What I need specifically is a control that would display the text of messages inside a timeline view like in Tweetie or any other similar software. The only requirements I have are:

  • it should display text in about 1-4 lines
  • it should be able to show links in the text (as I understand, this should be simple in both controls - http://developer.apple.com/mac/library/qa/qa2006/qa1487.html)
  • it should let the user select and copy the text
  • it should NOT let the user scroll the text, edit the text, or show the context menu that usually appears in editable text fields, it shouldn't even show a text cursor in this field

With such requirements, is it better for me to use a NSTextField or NSTextView? Is NSTextField good enough, or does NSTextView has something important that NSTextField doesn't?

+2  A: 

Could someone explain to me what are the main differences between NSTextField and NSTextView? I know that NSTextView has more features and is usually used for longer texts, and NSTextField is usually used for one-line plain text fields, but if I understand correctly, NSTextField can be also used with attributed strings and with multiple lines...

Technically true, but you normally use text fields for values that are plain text and usually only one line. (Handle multiple lines, as a text field can accept them. If nothing else, strip the line breaks in a way that makes sense for what you're doing with the text.)

  • it should display text in about 1-4 lines

NSTextView.

NSTextView. Supporting links in an NSTextField is tricky.

  • it should let the user select and copy the text

Either will work for this.

  • it should NOT let the user scroll the text,

NSTextField or NSTextView without NSScrollView. You can do the latter in IB by dragging a text view from the Library and then choosing “Unembed Objects” from the Layout menu.

edit the text,

Either will work for this.

or show the context menu that usually appears in editable text fields,

Yes, it should. You should always offer menu items like “Copy” and read-only services. Either control should do this for you; don't fight this.

it shouldn't even show a text cursor in this field

Either will work for this.

If you leave selection enabled (which you generally should), they'll show a cursor if the user clicks in the field. This is a feature, as it indicates where the selection anchor is for shift-⌘-arrow selection.

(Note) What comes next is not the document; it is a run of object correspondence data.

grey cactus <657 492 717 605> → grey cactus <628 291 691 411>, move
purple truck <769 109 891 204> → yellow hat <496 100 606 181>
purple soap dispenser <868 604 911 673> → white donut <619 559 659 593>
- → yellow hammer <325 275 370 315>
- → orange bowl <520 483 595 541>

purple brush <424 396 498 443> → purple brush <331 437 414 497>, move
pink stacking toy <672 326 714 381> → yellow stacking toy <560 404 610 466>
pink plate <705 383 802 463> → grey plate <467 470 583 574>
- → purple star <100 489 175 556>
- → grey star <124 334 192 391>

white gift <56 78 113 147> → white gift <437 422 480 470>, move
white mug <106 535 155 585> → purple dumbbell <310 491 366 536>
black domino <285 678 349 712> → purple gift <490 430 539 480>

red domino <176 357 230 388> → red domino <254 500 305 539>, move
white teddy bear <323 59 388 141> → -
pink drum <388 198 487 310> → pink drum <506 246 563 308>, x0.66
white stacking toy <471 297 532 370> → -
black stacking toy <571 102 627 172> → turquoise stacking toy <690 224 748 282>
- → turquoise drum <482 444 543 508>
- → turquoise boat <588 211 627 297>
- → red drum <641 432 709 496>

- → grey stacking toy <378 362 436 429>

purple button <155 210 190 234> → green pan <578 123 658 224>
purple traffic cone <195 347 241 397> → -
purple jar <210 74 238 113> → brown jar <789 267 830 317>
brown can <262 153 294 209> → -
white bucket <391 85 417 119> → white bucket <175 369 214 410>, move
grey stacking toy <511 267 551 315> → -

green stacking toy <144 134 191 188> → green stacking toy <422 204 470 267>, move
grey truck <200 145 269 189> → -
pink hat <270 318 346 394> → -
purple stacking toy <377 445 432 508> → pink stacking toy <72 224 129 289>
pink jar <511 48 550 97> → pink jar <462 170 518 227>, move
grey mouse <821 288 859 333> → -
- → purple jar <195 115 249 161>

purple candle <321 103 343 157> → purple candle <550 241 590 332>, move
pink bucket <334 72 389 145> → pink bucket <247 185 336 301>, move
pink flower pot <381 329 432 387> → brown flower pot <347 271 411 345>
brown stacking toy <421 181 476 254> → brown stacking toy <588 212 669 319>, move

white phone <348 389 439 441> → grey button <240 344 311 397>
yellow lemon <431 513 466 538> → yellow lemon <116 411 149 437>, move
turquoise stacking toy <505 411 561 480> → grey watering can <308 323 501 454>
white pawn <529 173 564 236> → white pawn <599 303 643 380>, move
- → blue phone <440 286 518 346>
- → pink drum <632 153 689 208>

With such requirements, is it better for me to use a NSTextField or NSTextView?

I would use NSTextView.

Peter Hosey
Thanks for the info. Looks like everything is working fine now, I also managed to disable the text cursor using shouldDrawInsertionPoint. One thing I wasn't able to do was to convince it to always show an arrow cursor instead of the X-shaped one, but I can live with that...
Psionides
@Psionides: X-shaped? You mean the I-beam? You could try sending `discardCursorRects` to the text view.